Escrevo esta crónica sob o signo do sociólogo francês Michel Crozier e retomo a tese central de um dos seus livros que tem justamente este título: a crise que vivemos é sobretudo uma crise de inteligência pois não temos sabido despertar as inteligências adormecidas dos portugueses. Não temos sabido acender as vontades individuais e coletivas para o esforço de transformação e criação. Não temos sabido gerar a confiança nos nossos talentos. Não temos sabido mobilizar a sociedade para um projeto com futuro.
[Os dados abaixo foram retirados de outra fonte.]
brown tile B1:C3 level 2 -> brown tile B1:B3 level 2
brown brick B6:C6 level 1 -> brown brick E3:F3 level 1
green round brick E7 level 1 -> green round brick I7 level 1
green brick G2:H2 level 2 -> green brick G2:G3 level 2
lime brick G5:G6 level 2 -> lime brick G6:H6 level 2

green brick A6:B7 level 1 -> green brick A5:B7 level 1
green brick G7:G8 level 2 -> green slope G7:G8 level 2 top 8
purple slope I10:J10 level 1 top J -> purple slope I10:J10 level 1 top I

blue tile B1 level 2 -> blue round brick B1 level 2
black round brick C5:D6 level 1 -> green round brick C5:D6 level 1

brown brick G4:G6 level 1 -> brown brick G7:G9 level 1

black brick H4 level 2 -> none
Esta ausência de política imaterial de incentivos é, provavelmente, a nossa maior tragédia. Cegos, continuamos a persistir nas falsas virtudes do centralismo iluminado, que tudo prevê, tudo sabe, tudo controla, tudo prescreve. Insensatos, persistimos na política do comando e do controlo, ignorando que os atores têm sempre margem de manobra para recriar e/ou
alterar as normas. Teimosos, não vemos a impossibilidade manifesta de governar contra a classe média, esteio essencial de uma ordem democrática. A política de uma terra queimada de esperança está a conduzir o país para um suicídio.

Precisamos de inverter esta política e estas práticas. Precisamos de fazer crer às pessoas que outro futuro é possível e de que elas podem ser os principais artífices dessa construção. Precisamos de uma progressiva e radical descentralização de poderes e de recursos. Precisamos de uma sociedade mais policêntrica que possa escapar à asfixia do terreiro do paço. Precisamos de mais confiança nas capacidades das pessoas e das instituições. Precisamos de um Estado mais modesto e mais determinado em servir as pessoas.

E servir as pessoas não é praticar a tirania do auxílio que as menoriza e destrói. É capacitá-las, é fazê-las acreditar, é ser confiável nas palavras ditas e nas ações empreendidas.

Vivemos como quem desistiu de futuro. Vivemos desapropriados do bem vital que é a nossa capacidade de transformação. É tempo inverter este ciclo. É tempo de nos resgatarmos a nós próprios e afirmarmos sem temor as nossas possibilidades de existir de outro modo.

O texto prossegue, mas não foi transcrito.